When a force is applied to the output of a conforming mechanism, it causes not only a deformation in the output direction, but also a deformation in the input direction. This deformation at the input has an effect that corresponds to a force that is transmitted to the output, even if no load is applied to the input. Essentially, lemma 1 says that the effective stiffness due to this backward and forward transmission, s32/s1, will always be less than the output stiffness of the input voltage s2. Figure 3.10. Order of the “real” and “virtual” material criteria domains for a compliant mechanism design case that shows the criterion threshold and the quantities of materials to be reorganized. Another example of a conforming mechanism is that of Figure 1.10(a), which represents a piezoelectric displacement gain device. Figure 1.10 b) is the schematic representation of the actual mechanism in which the bending hinges are replaced by conventional point-shaped rotation joints. The diagram shows that the input of the two piezoelectric actuators (PZT) is doubly amplified by means of two lever stages. The mechanism is stretched to the center of the base and moved above it, as shown in Figure 1.10 (a), and can deform and move freely in a plane parallel to the base plane. In the case of a single input-output compliant mechanism, the objective is to maximize the MPE. Therefore, MIMO requires the same process of adding and removing items shown in Fig. 3.10, that is, the elements with the highest elementary criterion value are those that need to be added and removed from the real and virtual design domains.

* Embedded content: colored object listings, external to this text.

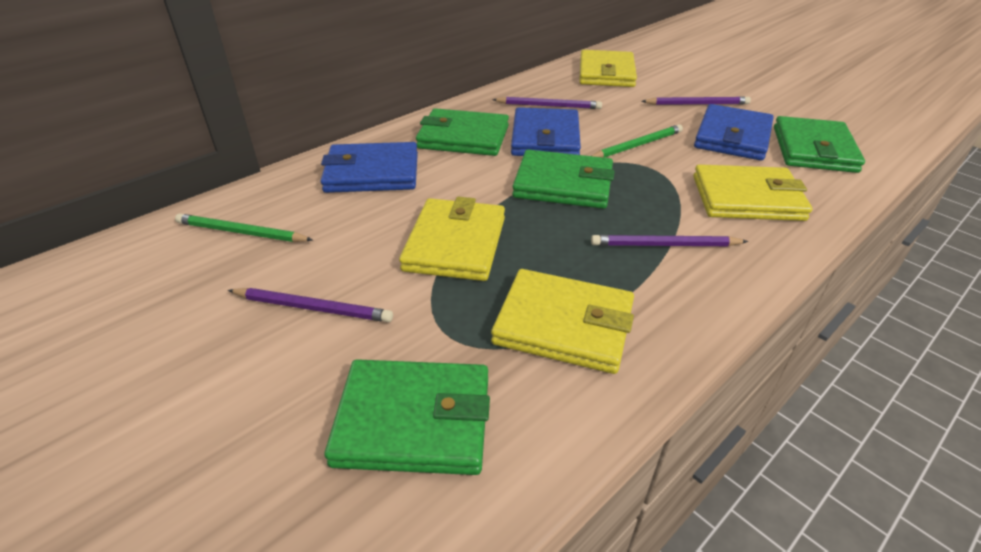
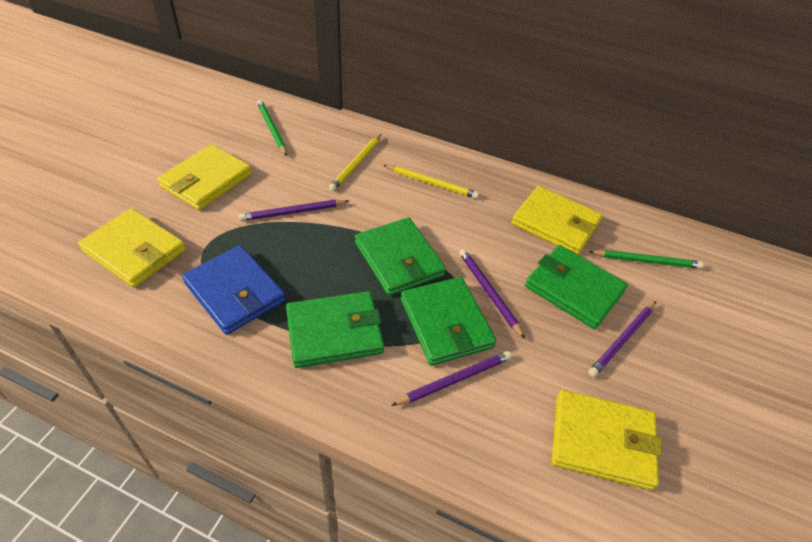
blue wallet: 3 -> 1
yellow pencil: 0 -> 2

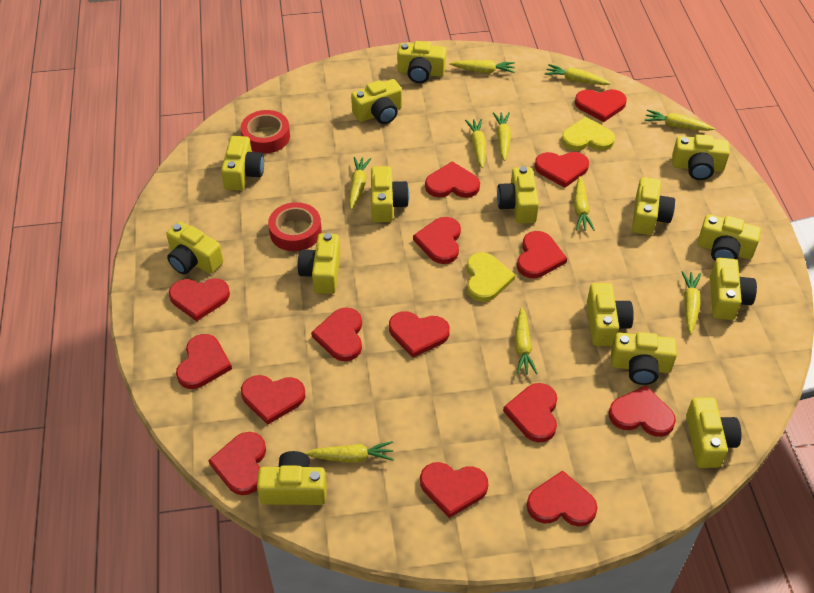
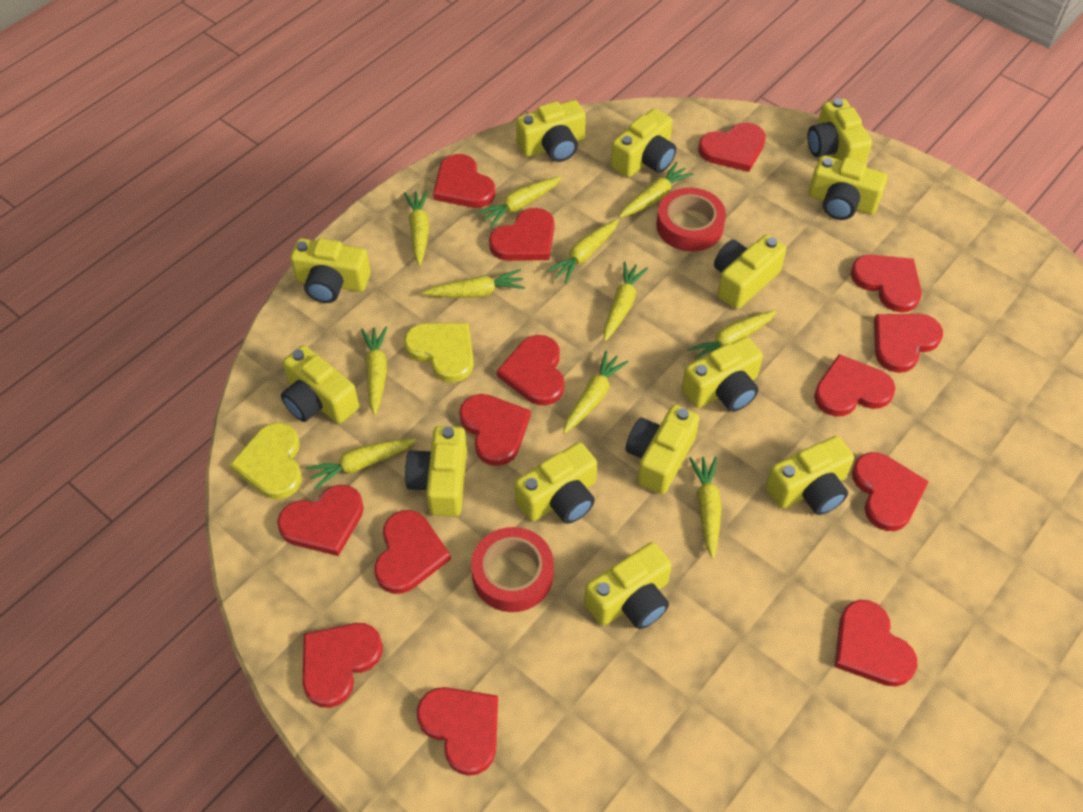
red heart: 15 -> 14
yellow camera: 15 -> 13
yellow carrot: 10 -> 11

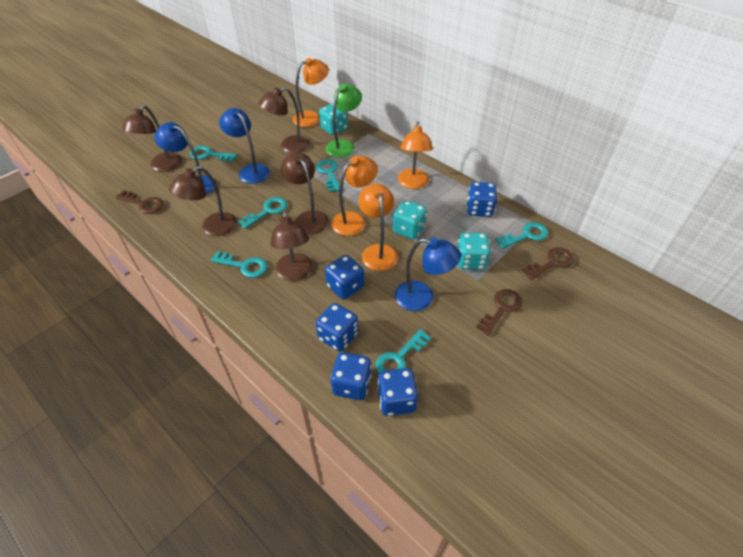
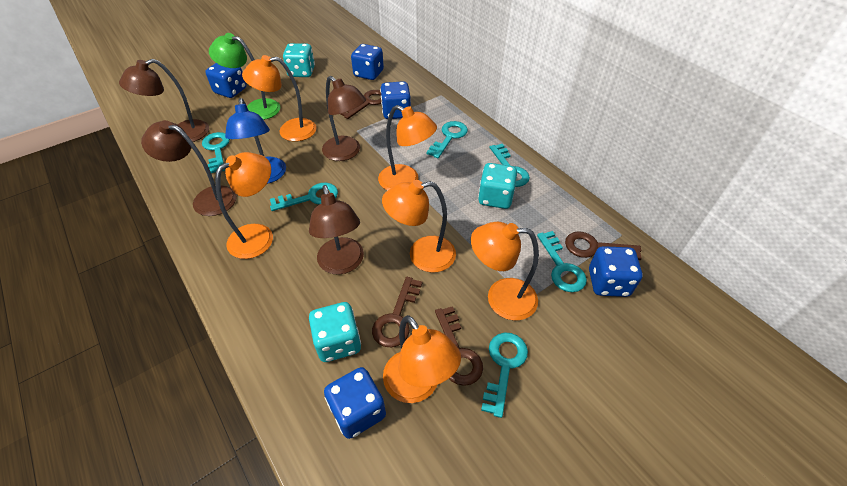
blue lamp: 3 -> 1
brown key: 3 -> 4
brown lamp: 5 -> 4
orange lamp: 4 -> 6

Nature provides an example of how problems can be solved effectively with small-scale movement. Most moving components in nature are flexible instead of rigid, and the movement comes from bending flexible parts instead of rigid parts. Perhaps the greatest challenge is the relative difficulty of analyzing and designing compliant mechanisms. Knowledge of methods of analyzing the mechanisms and distraction of flexible limbs is required. Combining the two sets of knowledge in conforming mechanisms requires not only an understanding of both, but also an understanding of the interactions of the two in a complex system. The pseudo-rigid body model (see below) helps to bridge this gap. In addition to the somewhat classic examples for the dynamics of technical systems, several applications in the fields of conformal mechanisms and MEMS or NEMS are discussed in this text. This book shows that under normal circumstances, simple applications of conformal mechanisms and MEMS can be reduced to (mostly) linear systems similar to other established examples of system dynamics. Each conforming mechanism has a positive definitive mittance matrix. Therefore, the determinant for each layer is s1kks2−ks32>0. Because each feasible nested actuator contains a finite number of conforming mechanisms, the continuous fractional expansion ends.

Let`s refer to the sequence of continuous fractional extensions for the agglomerated stiffness at the outlet of each layer, starting with the innermost layer, such as zk. The zero term of the sequence, z0, is constant. Since stiffness is derived from a passive elastic material, z0 is positive and all elements of the immitance matrix are positive. We can express the remaining terms of the sequence through the recursive relationship: Conformal mechanisms are monolithic structures that use their flexible structures to transfer the movement or force of an actuator (Ouyang et al., 2008). The conformal mechanism shown in Figure 9 shows that we can design a constrained elastic body that deforms in the desired way in response to the mechanical forces exerted on it. When this conforming mechanism is interpreted as a building block in the microstructure of a material, and when this building block is periodically repeated to create a material, new and unusual properties can be obtained. These are variously called periodic micromechanics (Ananthasuresh 2003, chapter 7), metamaterials or simply custom materials with a constructed periodic microstructure. The associated topological synthesis techniques are similar to those described above, except for periodic boundary conditions and the calculation of the averaged (or homogenized) effects of a repetitive building block. Although this idea of systematic synthesis and fabrication of microstructure may seem rather esoteric in microsystems, there is certainly an opportunity to improve performance.